The Schrödinger equation is the basis to understanding quantum mechanics, but how can one derive it? I asked my instructor but he told me that it came from the experience of Schrödinger and his experiments. My question is, can one derive the Schrödinger equation mathematically?
Answer
Be aware that a "mathematical derivation" of a physical principle is, in general, not possible. Mathematics does not concern the real world, we always need empirical input to decide which mathematical frameworks correspond to the real world.

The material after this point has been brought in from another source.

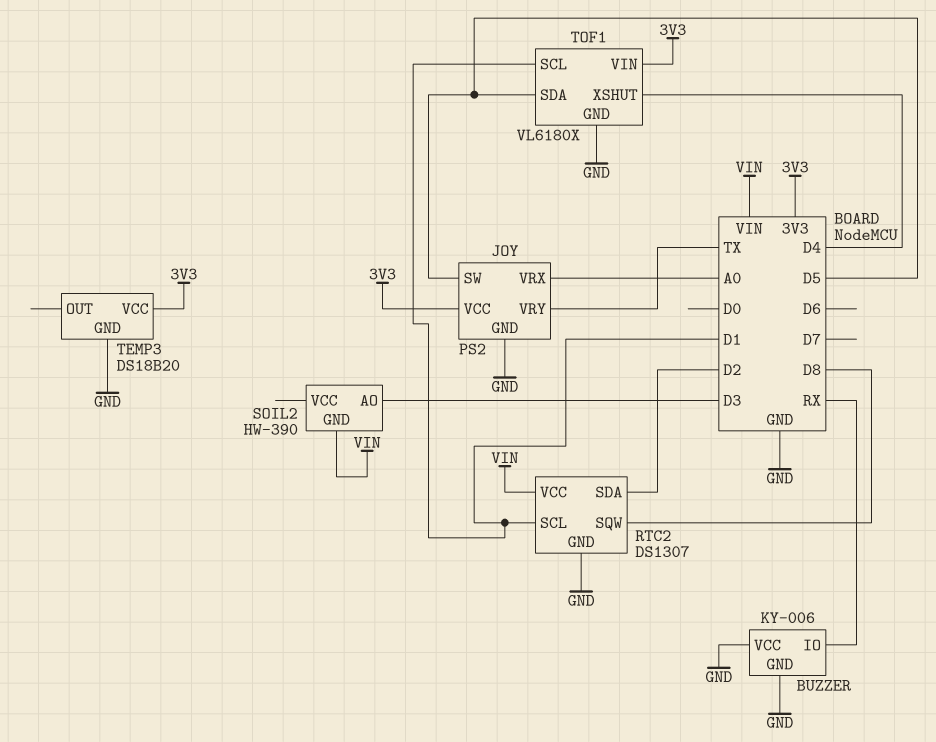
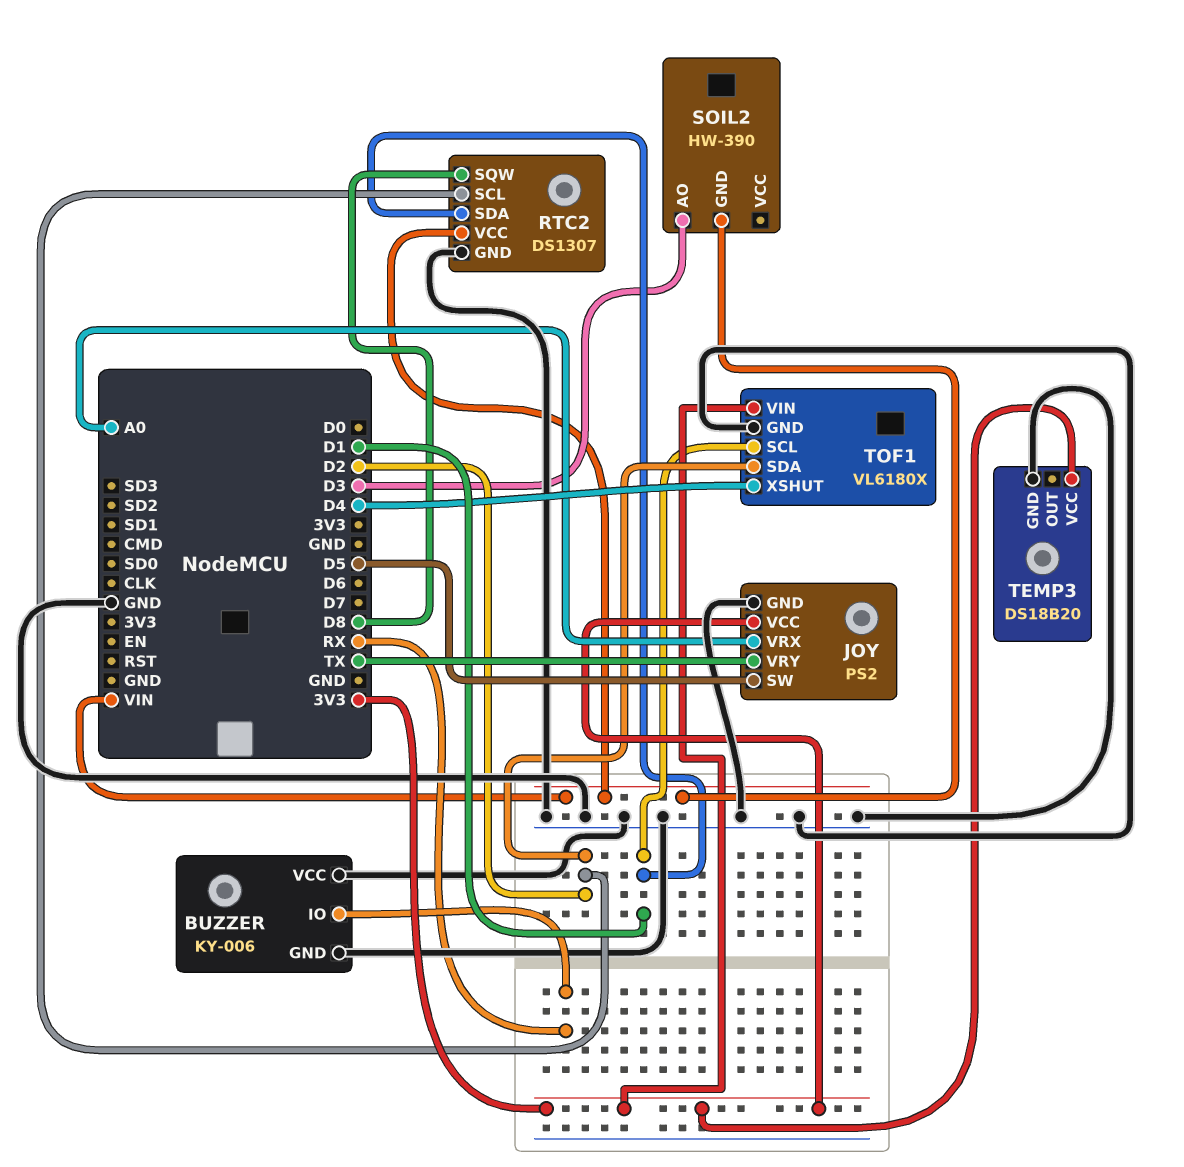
RTC2 pin SCL: D1 -> D2
RTC2 pin SDA: D2 -> D1
TOF1 pin SDA: D5 -> D2

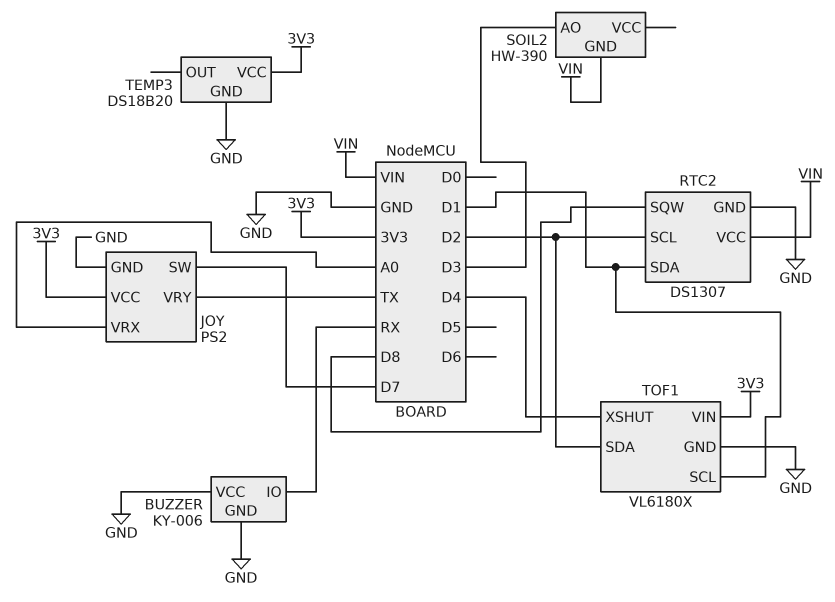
JOY pin SW: D5 -> D7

However, the Schrödinger equation can be seen arising naturally from classical mechanics through the process of quantization. More precisely, we can motivate quantum mechanics from classical mechanics purely through Lie theory, as is discussed here, yielding the quantization prescription
$$ \{\dot{},\dot{}\} \mapsto \frac{1}{\mathrm{i}\hbar}[\dot{},\dot{}]$$
for the classical Poisson bracket. Now, the classical evolution of observables on the phase space is
$$ \frac{\mathrm{d}}{\mathrm{d}t} f = \{f,H\} + \partial_t f$$
and so its quantization is the operator equation
$$ \frac{\mathrm{d}}{\mathrm{d}t} f = \frac{\mathrm{i}}{\hbar}[H,f] + \partial_t f$$
which is the equation of motion in the Heisenberg picture. Since the Heisenberg and Schrödinger picture are unitarily equivalent, this is a "derivation" of the Schrödinger equation from classical phase space mechanics.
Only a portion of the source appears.